Auf dem Bismarckturm

Schon seit Stunden wütete über dem Saaletal das Gewitter. Den grellen Blitzen folgten in Sekundenschnelle rollende Donnerschläge. Sie verwandelten die Nacht in ein mächtiges Feuermeer und ließen die Erde erbeben.
Wolfram Gollwitz stand am Fenster der Souterrainwohnung und beobachtete, wie die Niederschläge die Terrasse vor dem Bismarckturm in einen See verwandelten und die ungestümen Windböen die Gartenmöbel und die Blumenkübel durch die Gegend wirbelten. Wo vor wenigen Stunden noch Gäste saßen und das hochsommerliche Wetter und den Ausblick auf die Weinberge genossen, herrschte nächtliche Untergangsstimmung.
Er hatte schon verschiedene Male hier oben gewohnt, doch solch ein Unwetter hatte er in dieser Gegend noch nie erlebt. Ihn faszinierten die ungezügelten Naturgewalten und das Chaos, das sie anrichteten. Verzückt starrte er nach draußen und verfolgte gebannt das nicht enden wollende Aufleuchten der Blitze und das Grollen der Atmosphäre.

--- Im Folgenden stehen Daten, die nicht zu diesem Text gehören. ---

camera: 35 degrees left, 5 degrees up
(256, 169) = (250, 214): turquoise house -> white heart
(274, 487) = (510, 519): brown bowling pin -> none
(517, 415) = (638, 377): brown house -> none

Ein Blitz, abgeschossen wie ein Pfeil, traf die mächtige Eiche unweit der Terrasse. Ihm folgte ein ohrenbetäubender Schlag, der die Mauern des Turmes erschüttern ließ. Ächzend fiel ein riesiger abgespaltener Eichenast auf den überschwemmten Boden. Plötzlich herrschte Totenstille – das Gewitter war weitergezogen, der Regen hatte aufgehört.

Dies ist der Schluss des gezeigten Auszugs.